The Woodlands Township board of directors discussed priorities on May 16 for fiscal year 2025 following a plateauing of sales and property tax revenues while township expenses continue to rise.

The breakdown

Directors were informed in the special workshop meeting of possible challenges ahead in the FY 2025 budget process, including limited sales tax growth.
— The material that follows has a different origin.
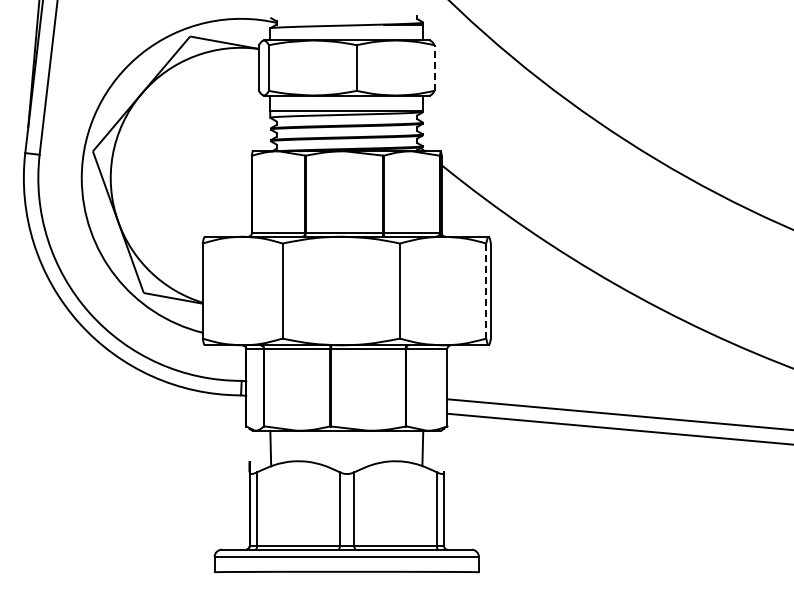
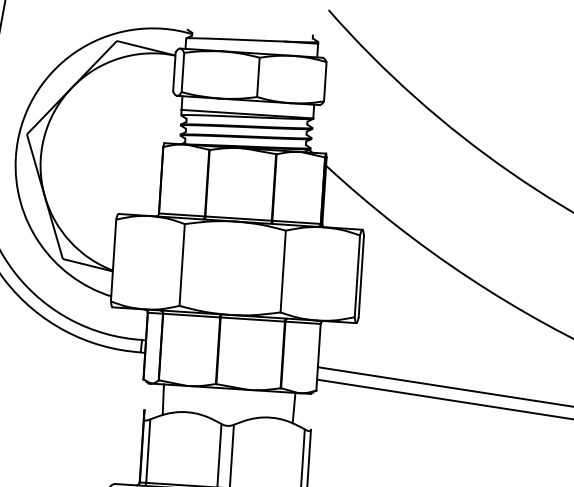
line: (434, 68) -> (325, 82), dashed -> solid
line: (486, 291) -> (357, 276), dashed -> solid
The fiscal year runs from January to December in The Woodlands.

“Right now we're seeing a flattening of that sales tax growth,” President and CEO Monique Sharp said. “In fact, we have been projecting the sales tax growth flattening—not being totally flat but not increasing.”
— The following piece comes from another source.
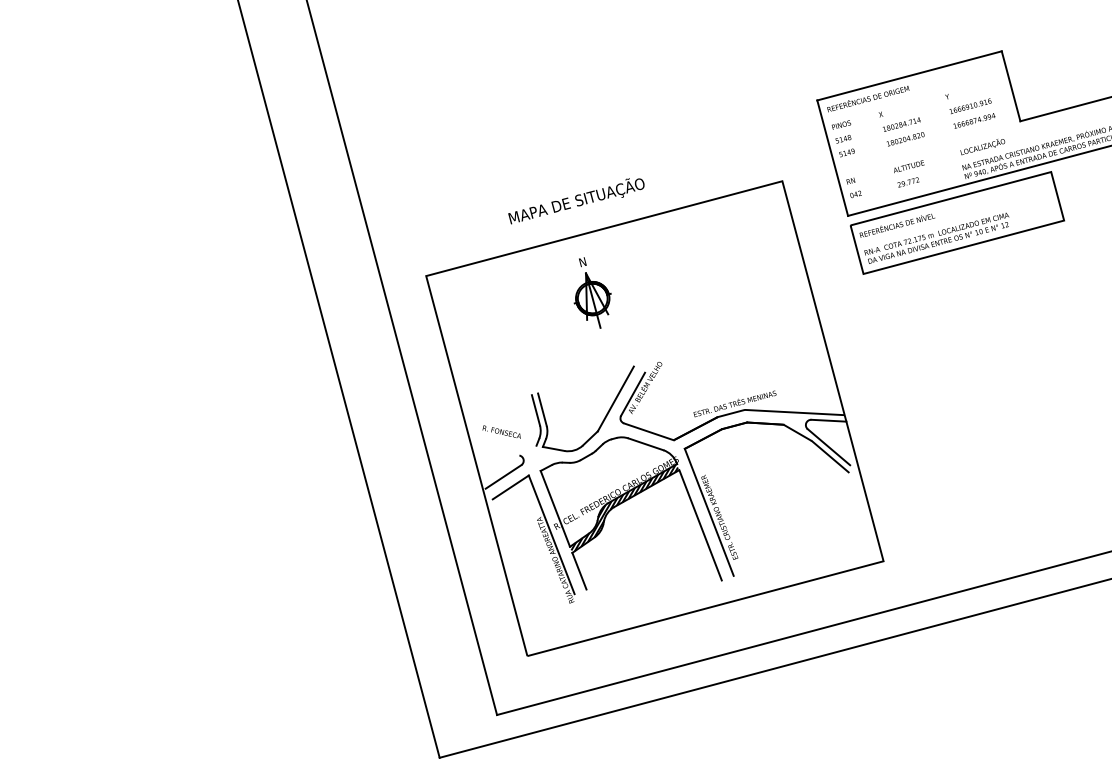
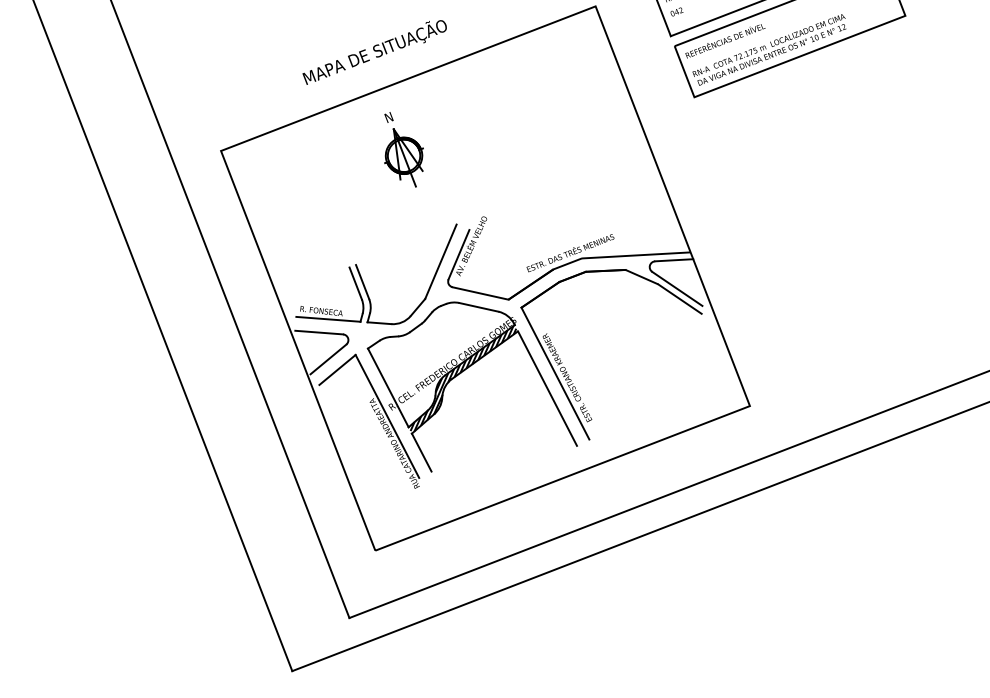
line: (507, 439) -> (328, 318), added
line: (497, 451) -> (318, 332), added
Based on preliminary numbers from the Montgomery Central Appraisal District, taxable property value is projected to grow by 9%. However, pursuing a no-new-revenue tax rate would not take advantage of that tax base growth to provide additional property tax revenue for the township, Sharp said.


Another factor in developing the base budget for the year would be whether the township agrees to increase homestead and over-age-65 tax exemptions, which reduce the burden for homeowners and senior populations, Sharp said.

According to the presentation provided by Sharp, a 1% increase in property tax exemptions from the township would translate to a loss of $267,000 in revenue for the township.

However, expected revenue from the newly implemented mixed-beverage tax has remained over budget along with revenue from the hotel occupancy tax, she said.
The other side

Sharp also outlined a number of needs expressed by staff and board members throughout the year, including moving forward on developing a performing arts center, increasing amenities and park offerings, and requests for additional law enforcement.


Director Kyle Watson said he also would like to have discussions regarding funding reforestation around developments.

“I feel like over the last year we have gotten a lot of residents who are looking for some kind of help with some kind of buffer, be it from a development or road,” Watson said.

Quotes of note

“It's going to take some time to really kind of dial in on how all this works,” board of directors member Brad Bailey said. “So if you have an oil company here that has a massive pipeline network, you know, does it have a cash register going, ... and if they're headquartered here, does that cash register ring here no matter where the pipeline is?”


“In order to keep that [sales tax] trend line going, you've got to bring in economic development opportunities, corporate relocations, those types of things to keep that sales tax going in that direction,” Sharp said. “That's difficult to do over a long sustained period of time.”

What’s next?

Budget workshops are scheduled to run from Aug. 19-23, and Sharp said the newly formed budget task force will work with her team to better understand and help with budgeting issues that may arise.